Reader Write-In Votes: "A truly bizarre winner, though not undeserving: beautiful, quiet work in shading this restless social butterfly. I wanted much more of her.." - Sean D. (Gloria average ♥♥½) .

StinkyLulu: If I were evaluating The Bad and the Beautiful on "Top Chef" or "Chopped", I might praise Gloria Grahame’s Rosemary for bringing a much needed brightness to the dish.
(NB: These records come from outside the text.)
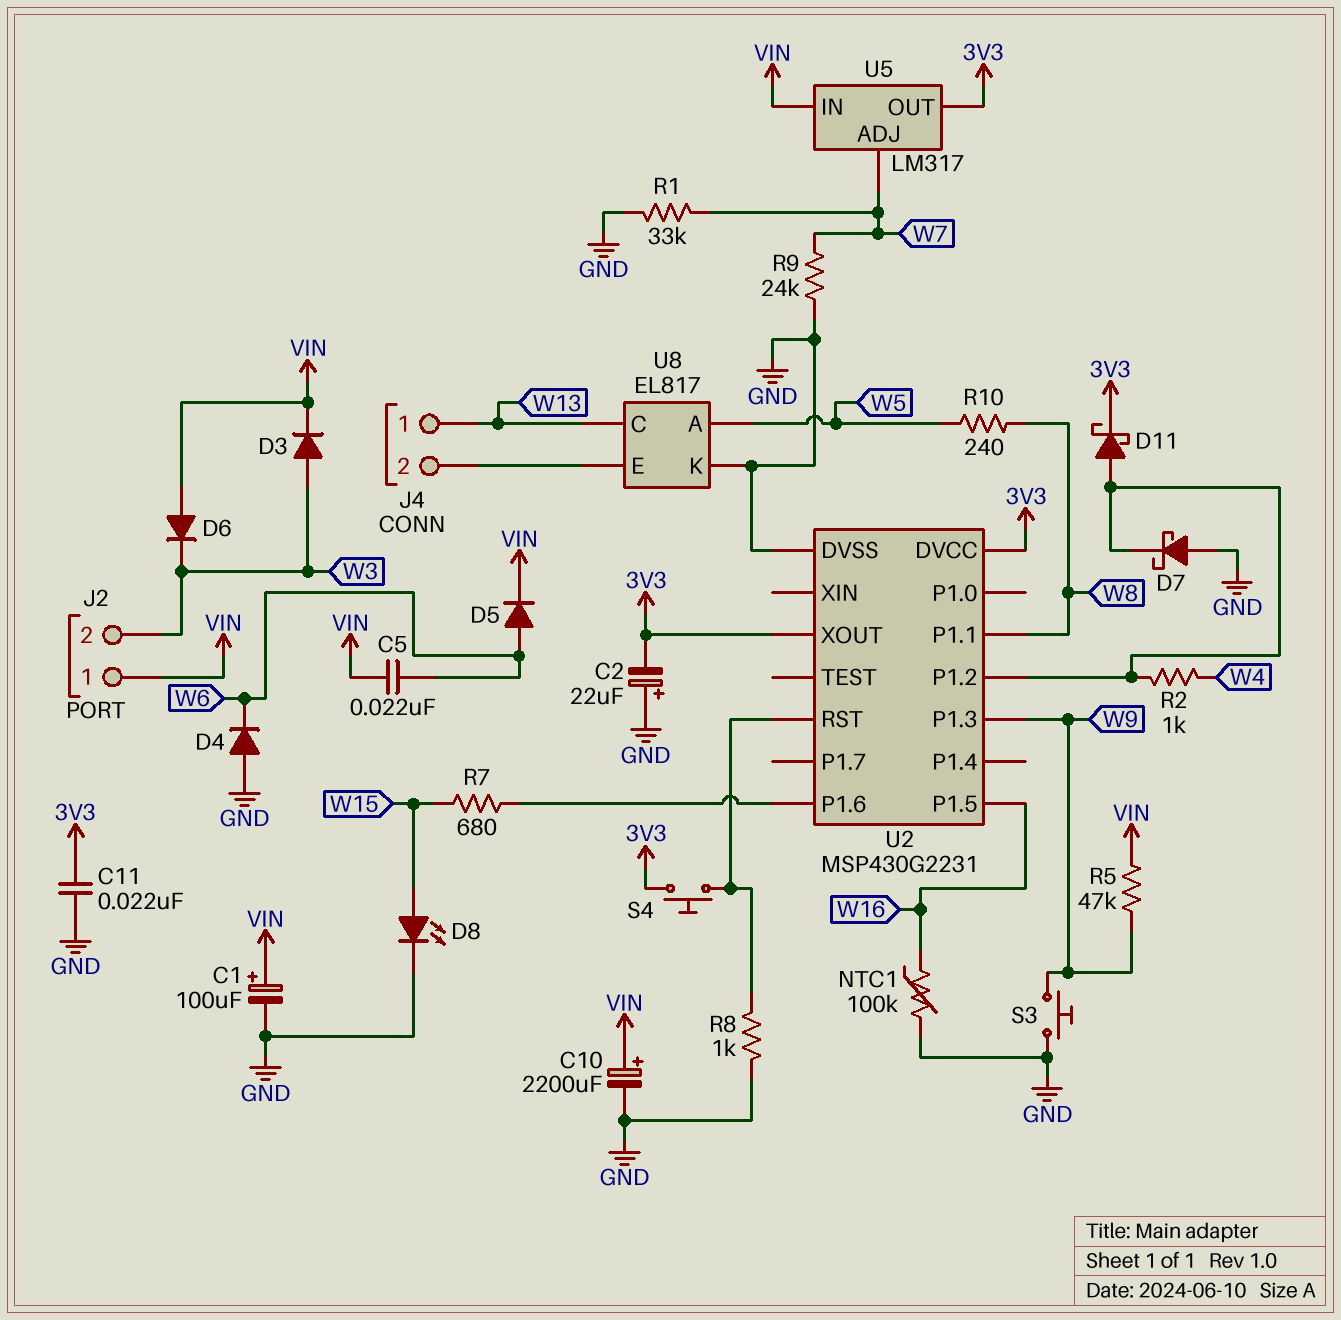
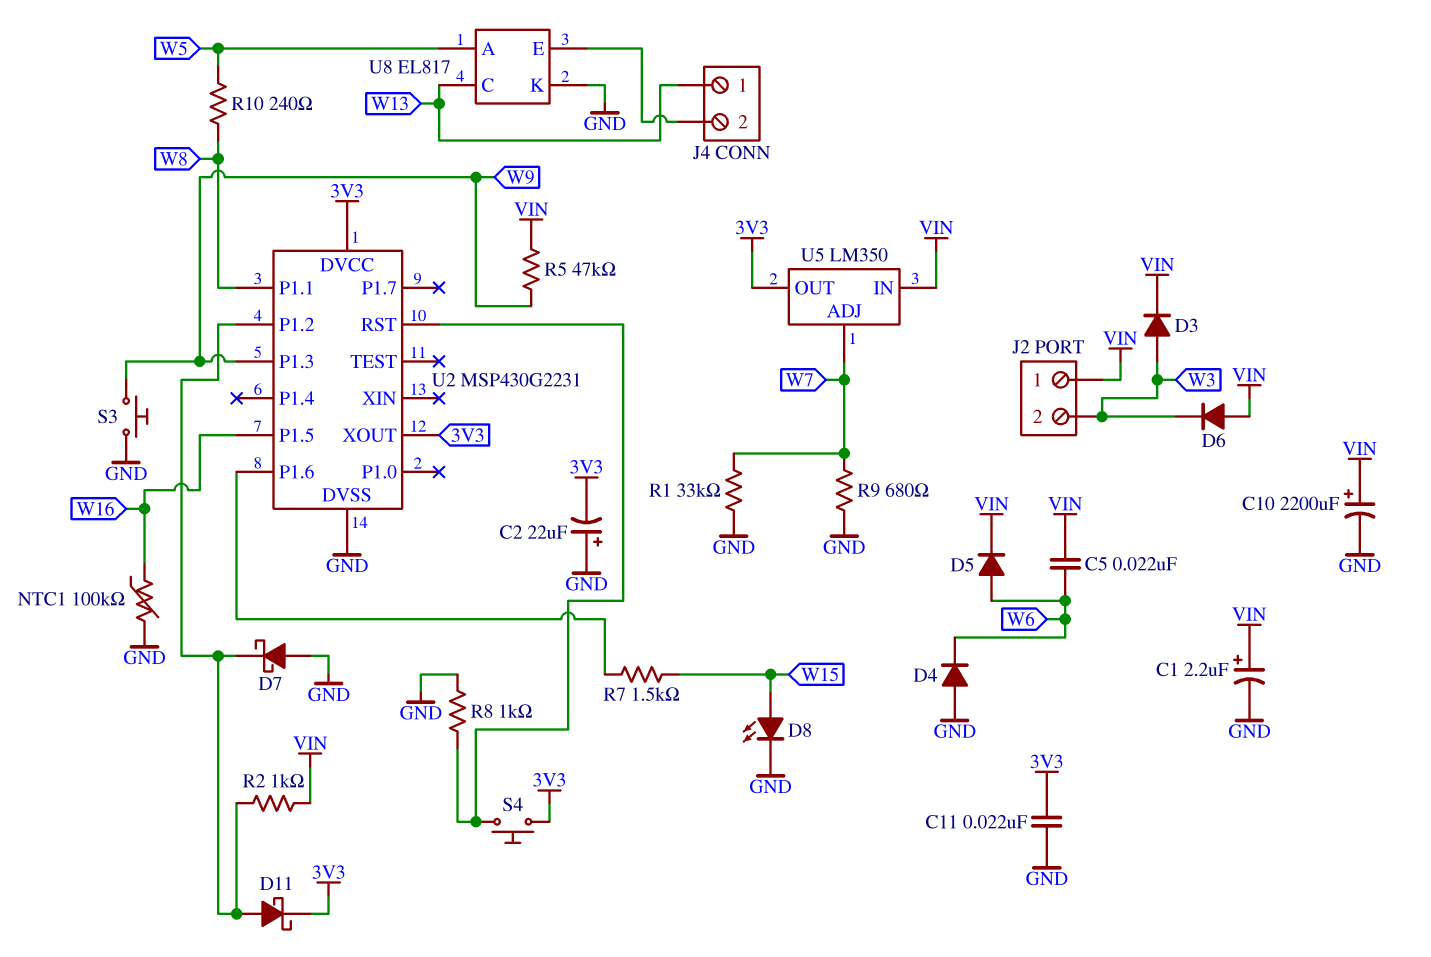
C1: 100uF (plus VIN, minus GND) -> 2.2uF (plus VIN, minus GND)
R2: 1k (U2/P1.2, W4) -> 1k (U2/P1.2, VIN)
R7: 680 (U2/P1.6, W15) -> 1.5k (U2/P1.6, W15)
R9: 24k (GND, W7) -> 680 (GND, W7)
U5: LM317 -> LM350

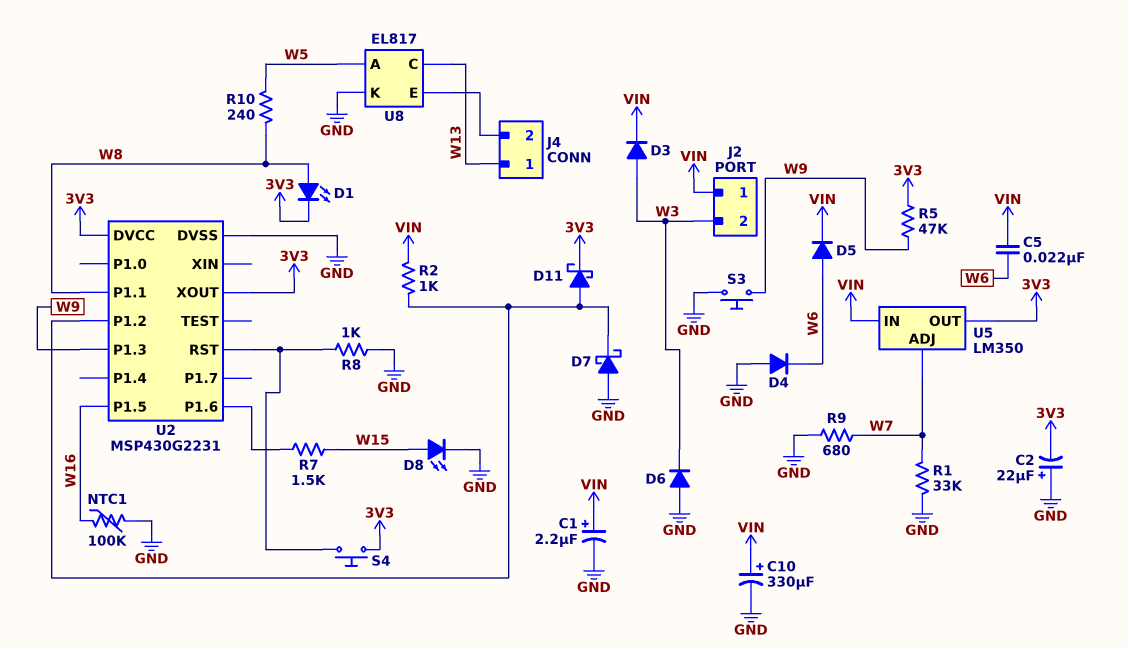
C10: 2200uF (plus VIN, minus GND) -> 330uF (plus VIN, minus GND)
C11: 22nF (3V3, GND) -> none
D1: none -> LED (A W8, K 3V3)
D6: diode (A VIN, K W3) -> diode (A GND, K W3)
R5: 47k (VIN, W9) -> 47k (3V3, W9)

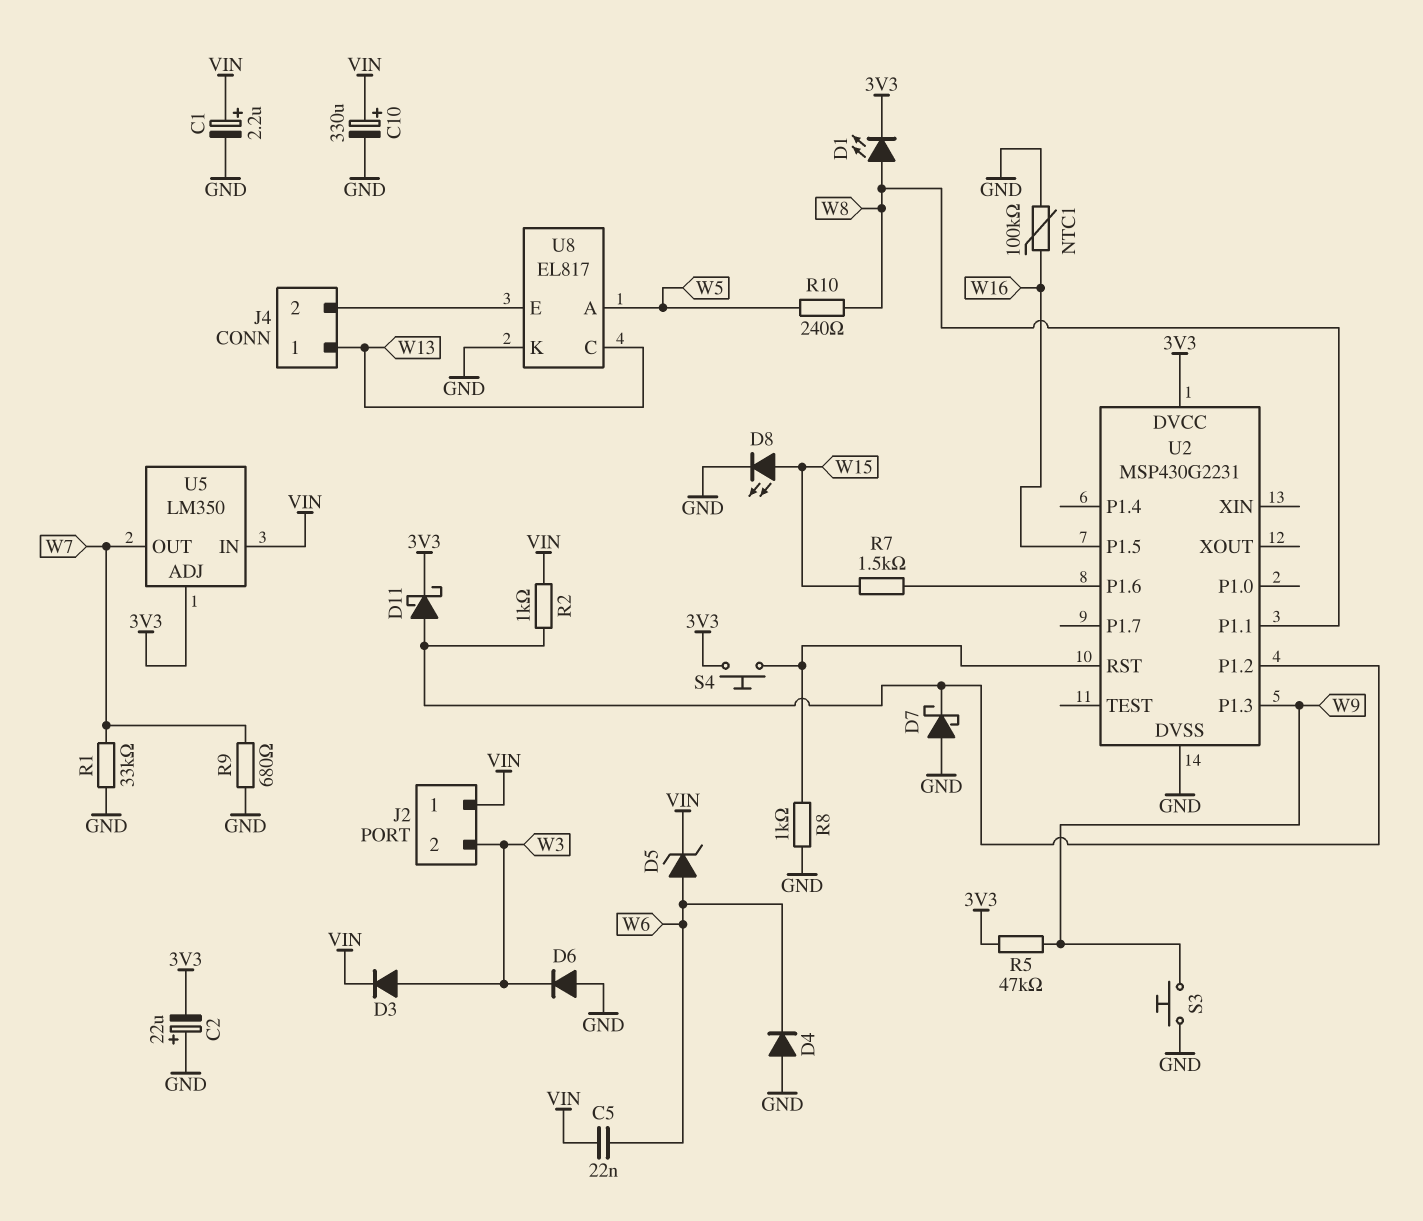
D5: diode (A W6, K VIN) -> zener (A W6, K VIN)
U2 pin XOUT: 3V3 -> none
U5 pin ADJ: W7 -> 3V3
U5 pin OUT: 3V3 -> W7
Grahame plays this soon-to-be-sainted flibbertigibbet with easy verve but I fear Grahame’s work here is as glancing as the character:

Gloria wins 10½ ❤s 

JEAN HAGEN as "Lina Lamont" in Singin' in the Rain
Synopsis: A silent star attempts to make it in talkies by stealing another woman's voice
Stats: 29 yrs old. 8th film. 1st nomination. 31 Minutes (30% of Running Time)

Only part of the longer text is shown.